Isto não é um cachimbo: o soslaio de Rafael nos insinua que a geometria, pressuposta ao afresco, na verdade é a ossatura mesma da Escola de Atenas, ou, por outra, a geometria é o princípio organizador não só da forma pictórica de representação, mas também da forma, por si só conteúdo, de disposição dos pensadores conforme sua importância para a história da filosofia. Como espectadores, temos a impressão de que o afresco, em sua perfeição mimética, existe por si só, como se tivesse sido extraído imediatamente da realidade. Ao se configurar de maneira centrífuga, o soslaio de Rafael – uma tomada de posição radicalmente rebelde do pintor – chama a atenção para o fato de que a geometria, objetiva em suas leis de configuração, foi utilizada, subjetivamente, como um princípio de estruturação do mundo imanente ao afresco. O caos do mundo exterior pode não ser ordenado geometricamente, mas o caos dialógico das arguições, réplicas e tréplicas filosóficas da Escola de Atenas é representado, racionalmente, segundo a geometria subjetiva de Rafael. É por isso que, com o soslaio centrífugo de seu autorretrato, Rafael nos sussurra: pinto, logo existo – e isto não é um cachimbo, isto é não é (o) real, isto é o meu afresco, esta é a minha Escola de Atenas.

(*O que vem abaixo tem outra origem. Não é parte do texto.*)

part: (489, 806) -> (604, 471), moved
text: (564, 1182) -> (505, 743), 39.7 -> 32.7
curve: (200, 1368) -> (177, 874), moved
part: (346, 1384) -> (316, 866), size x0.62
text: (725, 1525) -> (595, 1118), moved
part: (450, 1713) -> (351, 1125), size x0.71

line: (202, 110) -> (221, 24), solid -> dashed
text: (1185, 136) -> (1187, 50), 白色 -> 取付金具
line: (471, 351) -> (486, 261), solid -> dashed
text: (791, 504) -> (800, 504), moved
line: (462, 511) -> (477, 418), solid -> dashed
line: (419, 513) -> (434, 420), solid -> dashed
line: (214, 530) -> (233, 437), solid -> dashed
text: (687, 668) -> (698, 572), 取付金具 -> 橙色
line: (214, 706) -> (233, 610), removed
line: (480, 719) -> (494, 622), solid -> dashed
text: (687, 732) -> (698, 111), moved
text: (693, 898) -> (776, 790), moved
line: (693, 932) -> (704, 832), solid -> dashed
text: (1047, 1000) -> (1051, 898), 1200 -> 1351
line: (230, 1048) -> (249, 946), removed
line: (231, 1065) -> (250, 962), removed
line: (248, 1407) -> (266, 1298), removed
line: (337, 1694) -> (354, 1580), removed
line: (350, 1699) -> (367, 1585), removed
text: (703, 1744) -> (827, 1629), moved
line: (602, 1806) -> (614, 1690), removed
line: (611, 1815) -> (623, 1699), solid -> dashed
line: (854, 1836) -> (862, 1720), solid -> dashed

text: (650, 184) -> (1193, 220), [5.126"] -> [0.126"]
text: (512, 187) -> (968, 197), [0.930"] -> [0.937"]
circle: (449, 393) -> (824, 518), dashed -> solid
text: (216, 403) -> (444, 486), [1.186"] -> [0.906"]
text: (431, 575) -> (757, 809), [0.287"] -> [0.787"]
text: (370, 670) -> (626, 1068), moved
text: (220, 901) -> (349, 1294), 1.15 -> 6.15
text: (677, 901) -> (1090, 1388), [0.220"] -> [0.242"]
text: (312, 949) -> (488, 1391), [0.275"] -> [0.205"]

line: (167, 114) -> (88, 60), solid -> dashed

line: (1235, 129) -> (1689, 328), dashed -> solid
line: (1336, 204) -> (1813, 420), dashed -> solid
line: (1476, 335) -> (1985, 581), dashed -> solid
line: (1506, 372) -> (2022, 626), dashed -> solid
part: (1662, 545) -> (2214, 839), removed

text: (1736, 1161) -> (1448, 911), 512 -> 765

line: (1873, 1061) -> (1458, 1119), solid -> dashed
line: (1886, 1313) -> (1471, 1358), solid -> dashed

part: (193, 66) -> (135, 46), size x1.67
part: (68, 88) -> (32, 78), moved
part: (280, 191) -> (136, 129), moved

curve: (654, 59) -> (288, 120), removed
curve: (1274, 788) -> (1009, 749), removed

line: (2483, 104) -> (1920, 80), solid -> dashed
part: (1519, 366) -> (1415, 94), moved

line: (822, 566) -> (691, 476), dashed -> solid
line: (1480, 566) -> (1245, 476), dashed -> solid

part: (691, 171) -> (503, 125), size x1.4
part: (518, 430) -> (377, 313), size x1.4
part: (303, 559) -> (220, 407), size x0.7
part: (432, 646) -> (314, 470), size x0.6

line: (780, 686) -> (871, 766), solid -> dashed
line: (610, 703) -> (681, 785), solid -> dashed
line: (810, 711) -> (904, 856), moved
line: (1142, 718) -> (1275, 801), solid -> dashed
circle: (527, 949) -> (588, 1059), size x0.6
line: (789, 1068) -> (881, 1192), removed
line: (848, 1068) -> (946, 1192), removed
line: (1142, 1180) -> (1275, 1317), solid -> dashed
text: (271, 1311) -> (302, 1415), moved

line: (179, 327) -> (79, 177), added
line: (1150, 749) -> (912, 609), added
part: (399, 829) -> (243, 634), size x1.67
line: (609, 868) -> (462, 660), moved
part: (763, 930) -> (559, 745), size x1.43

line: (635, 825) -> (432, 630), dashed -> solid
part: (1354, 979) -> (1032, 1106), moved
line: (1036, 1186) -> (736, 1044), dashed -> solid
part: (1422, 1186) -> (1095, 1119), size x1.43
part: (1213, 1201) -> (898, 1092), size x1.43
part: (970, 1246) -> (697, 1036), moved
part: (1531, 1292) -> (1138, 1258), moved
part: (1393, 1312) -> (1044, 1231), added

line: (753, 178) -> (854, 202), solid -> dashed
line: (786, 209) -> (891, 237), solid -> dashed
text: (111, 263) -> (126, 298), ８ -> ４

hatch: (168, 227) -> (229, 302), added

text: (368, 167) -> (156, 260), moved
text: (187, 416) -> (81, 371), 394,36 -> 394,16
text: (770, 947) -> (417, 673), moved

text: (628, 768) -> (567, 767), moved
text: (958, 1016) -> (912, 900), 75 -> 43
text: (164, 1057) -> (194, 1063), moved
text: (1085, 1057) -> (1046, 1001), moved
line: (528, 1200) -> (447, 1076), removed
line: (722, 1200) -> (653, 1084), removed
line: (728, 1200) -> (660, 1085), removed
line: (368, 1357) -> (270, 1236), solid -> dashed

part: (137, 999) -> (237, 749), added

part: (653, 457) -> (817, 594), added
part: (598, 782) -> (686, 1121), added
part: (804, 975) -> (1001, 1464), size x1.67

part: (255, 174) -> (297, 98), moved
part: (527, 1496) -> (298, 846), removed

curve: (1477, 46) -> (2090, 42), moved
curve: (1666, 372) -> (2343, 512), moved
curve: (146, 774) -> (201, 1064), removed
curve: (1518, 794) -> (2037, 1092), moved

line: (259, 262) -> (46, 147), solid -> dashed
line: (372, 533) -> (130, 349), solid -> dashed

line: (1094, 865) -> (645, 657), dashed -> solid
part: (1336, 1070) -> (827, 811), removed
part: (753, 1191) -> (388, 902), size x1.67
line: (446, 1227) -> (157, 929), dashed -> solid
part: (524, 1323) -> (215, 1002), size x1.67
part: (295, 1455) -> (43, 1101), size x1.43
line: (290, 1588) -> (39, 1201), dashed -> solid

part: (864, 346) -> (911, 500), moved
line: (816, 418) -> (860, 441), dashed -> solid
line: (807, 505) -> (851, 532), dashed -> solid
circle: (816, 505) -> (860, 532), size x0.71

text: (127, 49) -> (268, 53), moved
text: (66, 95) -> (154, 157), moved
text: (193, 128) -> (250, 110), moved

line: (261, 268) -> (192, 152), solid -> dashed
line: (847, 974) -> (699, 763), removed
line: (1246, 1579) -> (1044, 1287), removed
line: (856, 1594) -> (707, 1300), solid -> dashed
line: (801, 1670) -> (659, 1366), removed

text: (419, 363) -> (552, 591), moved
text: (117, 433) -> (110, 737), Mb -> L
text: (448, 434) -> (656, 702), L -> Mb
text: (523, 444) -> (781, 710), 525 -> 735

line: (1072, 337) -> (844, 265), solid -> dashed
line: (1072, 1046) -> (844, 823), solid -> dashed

Se nós tirássemos um raio-x do afresco de Rafael, o arco-íris de cores e personagens seria reduzido, estrutural e ontologicamente, a uma série geométrica de círculos concêntricos e retas paralelas, concorrentes e proporcionalmente equidistantes. (Para além do racionalismo renascentista, a natureza indômita e caótica não exibe tal harmonia.) Ocorre que os espectadores só apreendemos a forma-conteúdo de Rafael de maneira mediata, isto é, após a observação/intelecção/leitura das personagens. (Imaginemos, ao lado da Escola de Atenas, uma legenda numerando e discriminando cada um dos pensadores.) Em Rafael, a forma, como geometria do mundo pictórico, como organização dos loci de cada personagem (a forma como conteúdo, a forma-conteúdo), é a primeira natureza. Mas, para os espectadores, a forma parece silenciada pelo conteúdo representado, ela parece estar em segundo plano. Afinal, o mecenas/credor Francesco Maria della Rovere quer se reconhecer – e, sobretudo, quer ser reconhecido – em meio ao afresco que o brasão de sua família ajudou a forjar. Se a rebeldia de Rafael saísse em demasia do prumo – se o pintor gritasse para seu mecenas que este não é o cachimbo que o senhor fuma todos os dias, signore della Rovere –, o artista se veria em maus lençóis, já que ainda não havia uma esfera artística (um mercado das artes) constituída com relativa autonomia, isto é, uma esfera artística estruturada por suas próprias leis e temas estéticos, sem que houvesse a premência da representação e da mimese exteriores. Sumos talentos como Leonardo da Vinci e Rafael ainda dependeriam durante muito tempo dos retratos e paisagens que a nobreza e o clero lhes encomendavam.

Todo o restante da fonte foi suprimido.